JONATHAN COHN MAY 9, 2012
President Obama has said he supports same-sex marriage—a move that will change no law, at least immediately, but that represents a watershed moment in the recognition of LGBT Americans as full and equal citizens.
The statement came in a television interview with ABC News and it came at a pivotal political moment, less than 24 hours after North Carolina voters overwhelmingly approved a constitutional amendment banning not just same-sex marriage but also civil unions. Obama was careful to present his statement as one of personal belief: He’s not proposing to make same-sex marriage rights a national crusade. But he also left no ambiguity about his sentiments. "I think same-sex couples should be able to get married." This is a huge development. As Greg Sargent observes, "Obama has become the first — and only — sitting president to come out for full equality for gay and lesbian Americans."
During the interview, Obama indicated that his position on gay marriage had evolved. He's talked about this his evolving views before—for example, in response to a question from progressive blogger Joe Sudbay at a 2010 White House roundtable. I have no idea if his views really shifted or whether, as many have speculated, Obama quietly believed in same-sex marriage all along. But the idea that Obama’s views changed, at least incrementally, is not so far-fetched.
Today’s New York Times noted the proliferation of television shows featuring same-sex couples, many of them with children, and the lack of protest they have produced. I suspect that’s not simply because the shows happen to be appealing or because they’ve become so commonplace. I think it’s also because, like Obama, so many Americans have come to know gay and lesbian couples personally.
I've seen that on a personal level, as the attitudes of friends and relatives have changed. I can see it most vividly in my children, who have friends with gay or lesbian parents and seem totally oblivious to it. No, not everybody in every place feels this way. Not even close. But more people in more places feel this way than ever before.
That doesn’t necessarily mean Obama will benefit politically, although it's possible he will. (My colleague Noam Scheiber offers one reason why.) Polls show that a majority of Americans now support gay marriage, but polls don’t measure intensity or predict how voters will react once national political figures focus on an issue. A fair reading of today’s statement is that Obama just told the voters of North Carolina, a toss-up state he very much hopes to win in 2012, that they are wrong. That's at least a little brave—or, if you're a strategist for his campaign, a little risky.

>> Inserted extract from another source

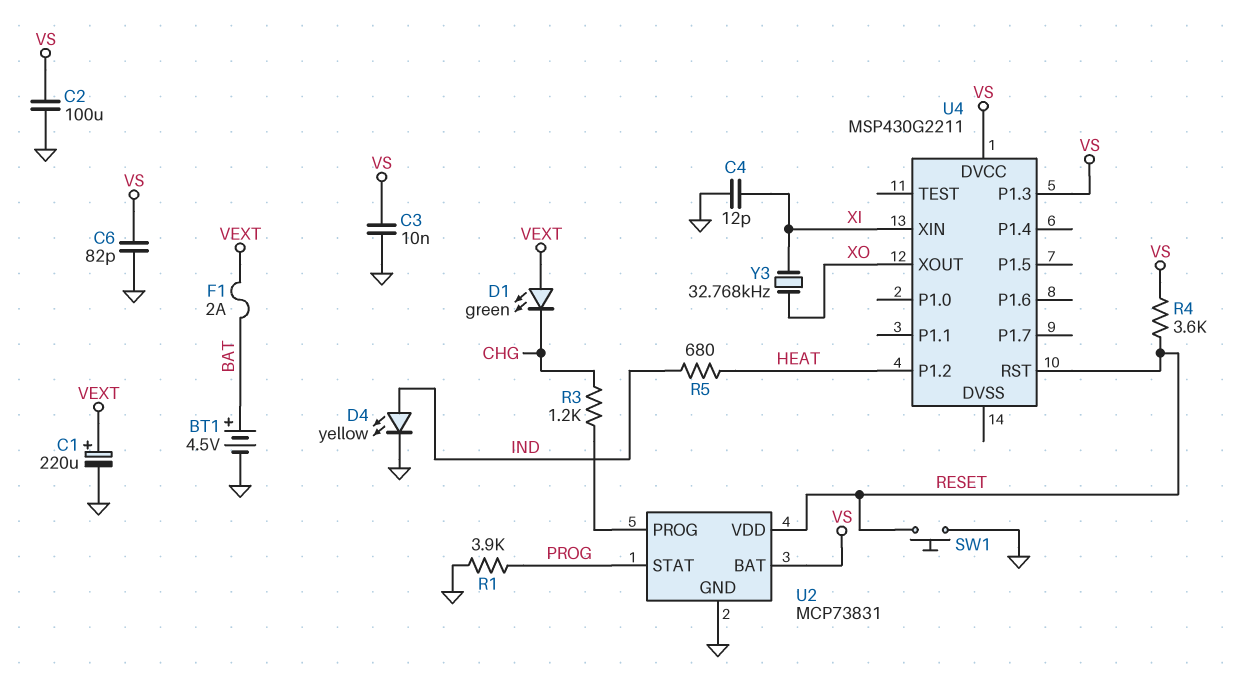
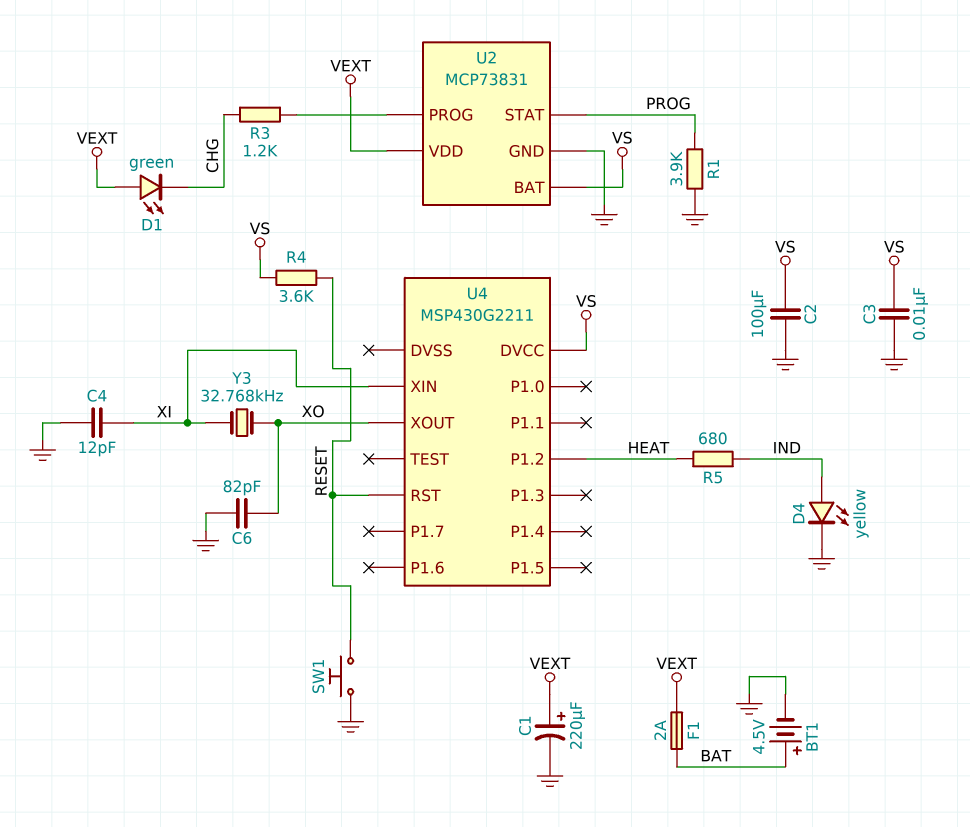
C6: 82pF (GND, VS) -> 82pF (GND, XO)
U2 pin VDD: RESET -> VEXT
U4 pin P1.3: VS -> none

But whatever happens in the next few months, the long-term trend is clear. Acceptance of same-sex marriage is rising, as my colleague Nathan Pippenger notes. And it is rising faster than virtually anybody anticipated.
Someday same-sex marriage will seem as natural to most Americans as racially integrated lunch counters. Particularly if that moment comes soon, history may remember Obama's statement less for moving public opinion than for reinforcing a move that was already underway. That's fine. It's still a huge development—one we should applaud and celebrate.
Update: For a particularly moving and eloquent reaction, I highly recommend reading Andrew Sullivan, who has played no small part in advancing the cause of marriage equality:
I think of all the gay kids out there who now know they have their president on their side. I think of Maurice Sendak, who just died, whose decades-long relationship was never given the respect it deserved. I think of the centuries and decades in which gay people found it impossible to believe that marriage and inclusion in their own families was possible for them, so crushed were they by the weight of social and religious pressure. I think of all those in the plague years shut out of hospital rooms, thrown out of apartments, written out of wills, treated like human garbage because they loved another human being. I think of Frank Kameny. I think of the gay parents who now feel their president is behind their sacrifices and their love for their children.